Bitrate and codec details
YouTube's 1080p stream is typically H.264 (AVC) encoded at 5-8 Mbps. That's the codec every device, browser, and player understands without extra software. Some videos also have a VP9 (WebM) 1080p stream at lower bitrate — smaller file, slightly better quality per byte, but less compatible. SnapVid defaults to MP4 (H.264) for safety. If you specifically need WebM for editing in a tool that supports it, those options appear when available.
Frequently Asked Questions
Does every YouTube video have a 1080p option? +
No — older videos and amateur uploads often max out at 720p or even 480p. SnapVid shows whatever 1080p options YouTube has encoded for that specific video. If 1080p isn't listed, the uploader didn't provide a Full HD version.

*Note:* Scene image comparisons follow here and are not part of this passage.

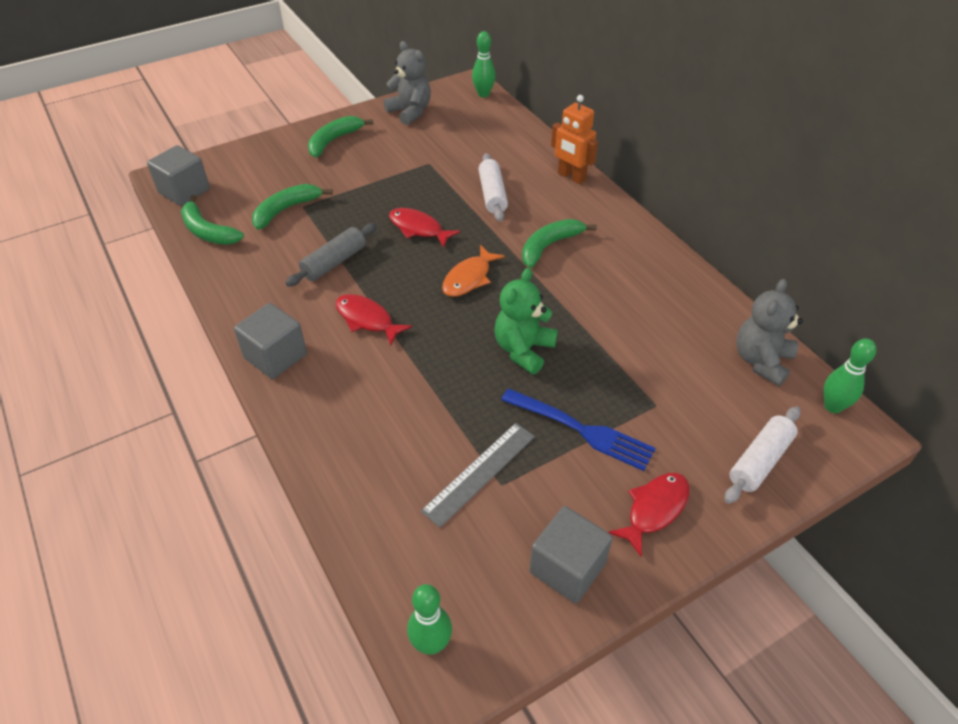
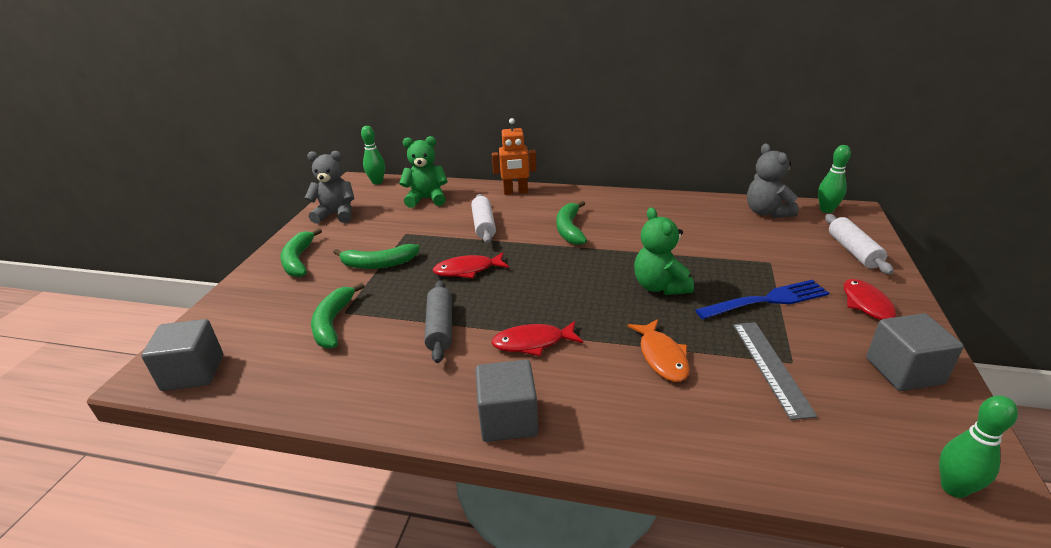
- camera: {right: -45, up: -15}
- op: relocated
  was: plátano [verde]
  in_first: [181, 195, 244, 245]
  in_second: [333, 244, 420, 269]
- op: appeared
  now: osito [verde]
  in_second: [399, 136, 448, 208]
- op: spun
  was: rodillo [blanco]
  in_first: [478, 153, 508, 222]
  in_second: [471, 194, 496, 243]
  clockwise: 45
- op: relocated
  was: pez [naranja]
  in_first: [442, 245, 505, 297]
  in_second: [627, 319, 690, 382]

Why is the 1080p MP4 sometimes 'video only'? +
YouTube serves high-resolution video as a separate stream from audio (DASH format). The 360p download is combined audio+video, but 1080p video usually comes without audio. If you need 1080p with audio in a single file, you'd need to mux them — or just download 360p if combined audio is essential.
Will 1080p look good on my 4K TV? +
Yes. 1080p Full HD looks great on 4K TVs — your TV upscales the image. The difference between 1080p and true 4K is mostly noticeable on very large screens at close viewing distances.
How long does 1080p downloading take? +
The download goes directly from YouTube's CDN to your device at your full internet speed. On a typical 100 Mbps connection, a 10-minute 1080p MP4 (~180 MB) downloads in under 20 seconds.
What codec is the 1080p MP4? +
Usually H.264 / AVC — the most universal codec, plays on every device. YouTube also offers VP9 (WebM) and AV1 streams for some videos, which are smaller but less universally supported.
Can I batch-download multiple 1080p videos? +
Currently SnapVid handles one video at a time. Paste each URL separately. For repeat downloads from the same channel, save URLs to a text file and paste them one by one.
How does 1080p compare to YouTube's '1080p Premium' option? +
YouTube Premium subscribers see an 'Enhanced bitrate 1080p' option in the player — that's a higher-bitrate (~12 Mbps) version of regular 1080p. SnapVid downloads the standard 1080p stream (~5-8 Mbps), which is what 99% of YouTube viewers see.